Humildad en la gestión organizacional

Cuatro áreas de acción en las que un líder construye y fomenta la humildad en la gestión organizacional.

Autoconocimiento: el valor de la humildad

Humildad, una virtud poco practicada en la cultura occidental. En cambio, para la civilización oriental es uno de los pilares de convivencia y forma parte de la identidad.  

La humildad ha sido objeto de estudio de filósofos y teólogos, y es asunto de práctica por algunos pensadores. Por ejemplo, Gandhi: “Procura ser tan grande que todos quieran alcanzarte y tan humilde que todos quieran estar contigo”.

La humildad se define como “la virtud que consiste en el conocimiento de las propias limitaciones y debilidades en obrar de acuerdo a este” (DLE).

La virtud de humildad se dimensiona en dos esferas de la vida: la intrapersonal y la interpersonal. El núcleo intrapersonal es el autoconocimiento. La persona humilde es consciente de su estado, de sus capacidades, fortalezas, debilidades, errores y éxitos. 

El eje de humildad interpersonal se centra en las relaciones con los demás.  Es entendida de tres formas: voluntad, comunicación y actitud.

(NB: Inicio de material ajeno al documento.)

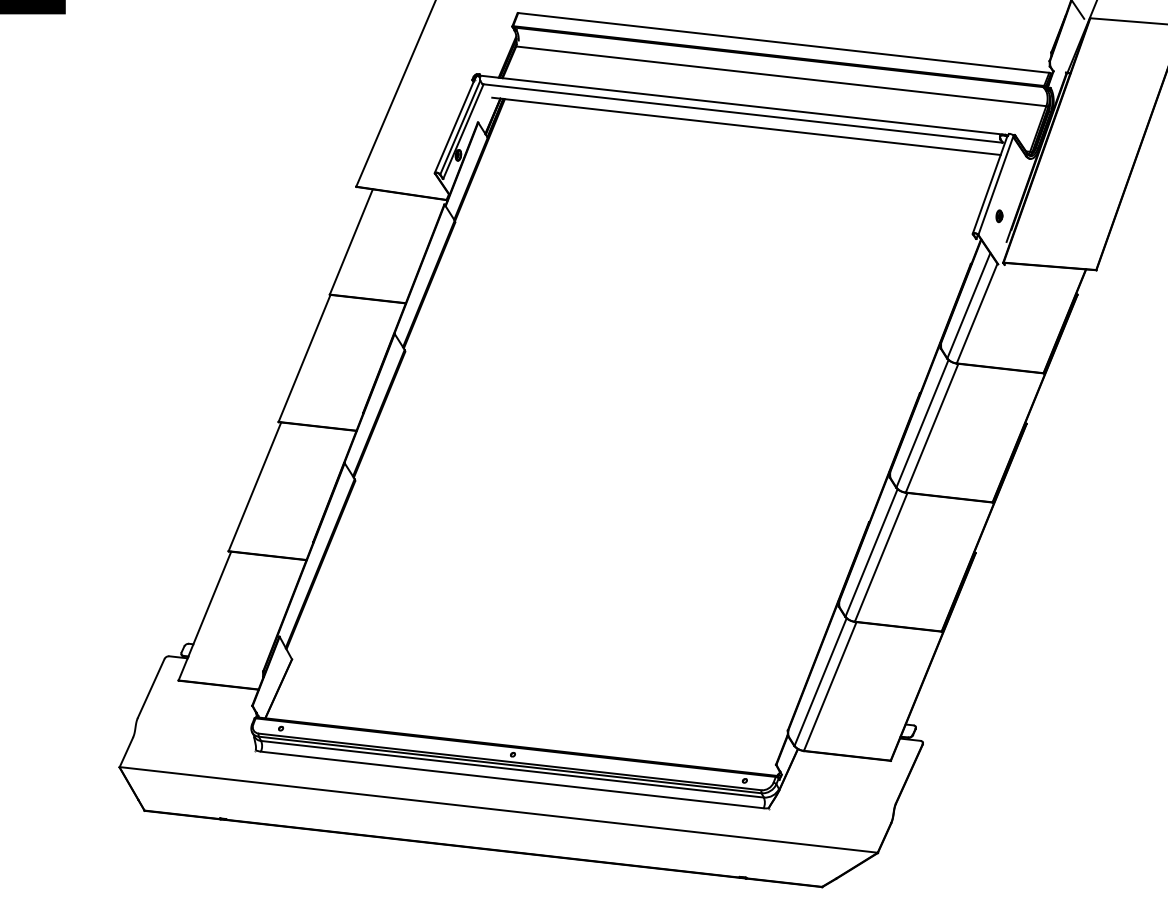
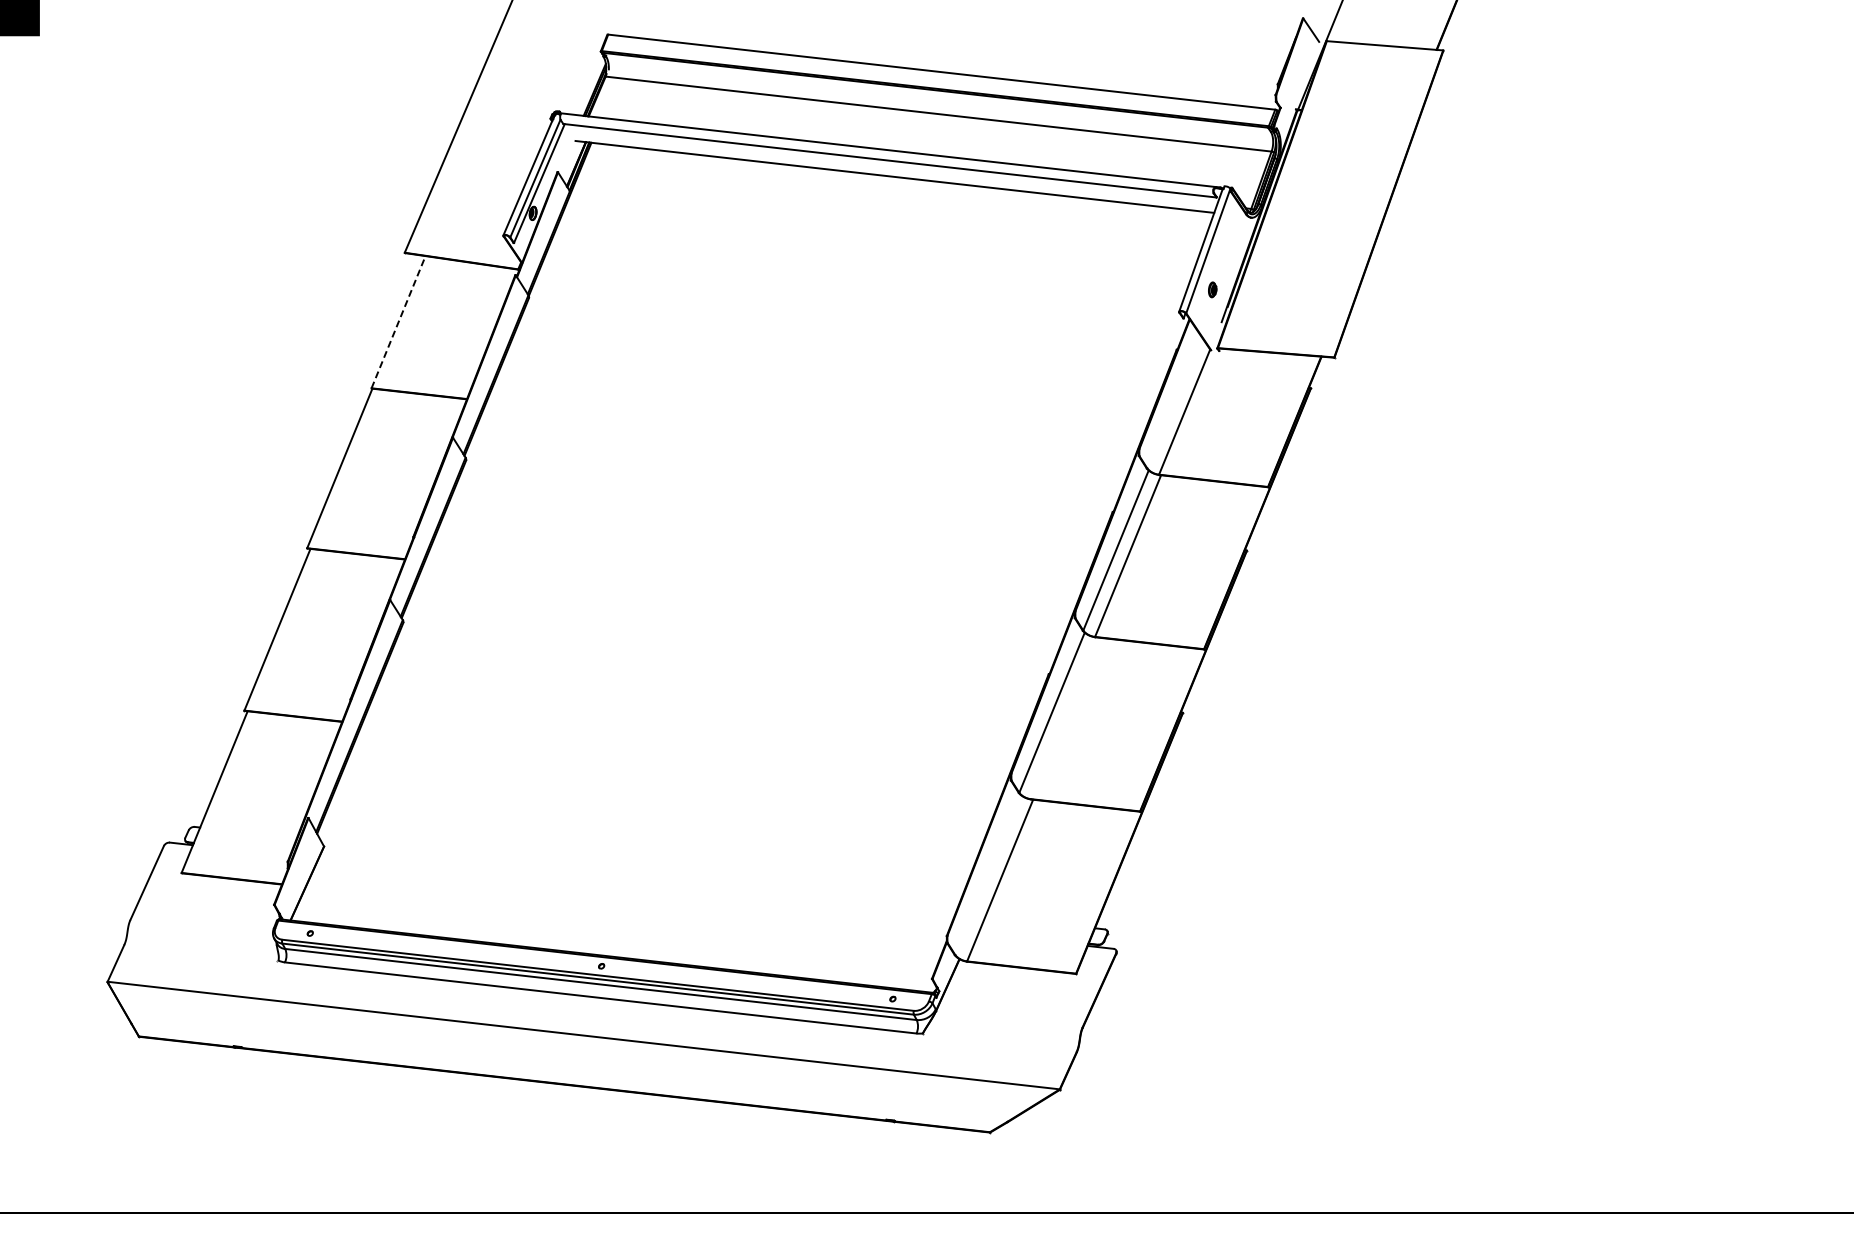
line: (351, 241) -> (398, 321), solid -> dashed
line: (969, 305) -> (1174, 402), removed
line: (881, 557) -> (1064, 718), removed
line: (820, 682) -> (987, 875), removed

Por lo tanto, la humildad se resume en las siguientes dimensiones: intrapersonal, que es el autoconocimiento, autoevaluación, respeto a sí mismo y mejora continua. La interpersonal tiene que ver con escuchar a otros, permitirse ser conocido y buscar consejos. 

Humildad en la gestión organizacional

En el entorno empresarial esta virtud es percibida como poco frecuente entre los líderes de organizaciones. 

En la teoría y práctica de la gestión, la humildad no ha sido reconocida como una virtud importante, probablemente porque no es fácil identificar su contribución en la toma de decisiones.

Muchas de las decisiones de un líder, CEO, gerente o ejecutivo se basan en virtudes como la justicia, la fuerza, la prudencia y la estabilidad, pero muy pocas pertenecen a las acciones de humildad.

Como vimos anteriormente, la humildad en la gestión de organizaciones se basa en las dimensiones de lo intrapersonal e interpersonal. Por ello, en Mindthy te presentamos cuatro áreas de acción en las que el líder juega un papel importante.

Autoconocimiento

La base de las decisiones de un líder humilde son la profundidad, la objetividad y la imparcialidad del autoconocimiento. Ello traerá como beneficio menores errores y mayor margen de éxito colectivo en la empresa.

Estabilidad del carácter 

La toma de decisiones es un proceso dinámico. Las decisiones tomadas en un momento en particular dejarán huella en los colaboradores, lo que se traduce como aprendizaje organizacional.

Capacidad de mejora

El líder humilde tendrá mayor capacidad de mejora constante debido a su voluntad de examinar sus fortalezas y debilidades. Una actitud de humildad mejorará el clima laboral.

Comportamiento prosocial y trabajo en equipo

El impacto que puede generar un líder humilde se manifestará en mejores relaciones interpersonales con sus superiores, colegas y colaboradores. La virtud de la humildad contribuye a la base moral de la empresa y se refleja en un liderazgo positivo.

El valor de la humildad en la gestión organizacional nos enseña la importancia de un enfoque directivo ético construido a través de la virtud. El compromiso de un líder humilde suma caracteres que definen el éxito de una organización. La autoconfianza y la humildad son claves de un buen liderazgo.

Fuente

Argandona, A. (s. f.) “Humility in Managment”. [PDF]. Consultado en 2021 en Gcapital.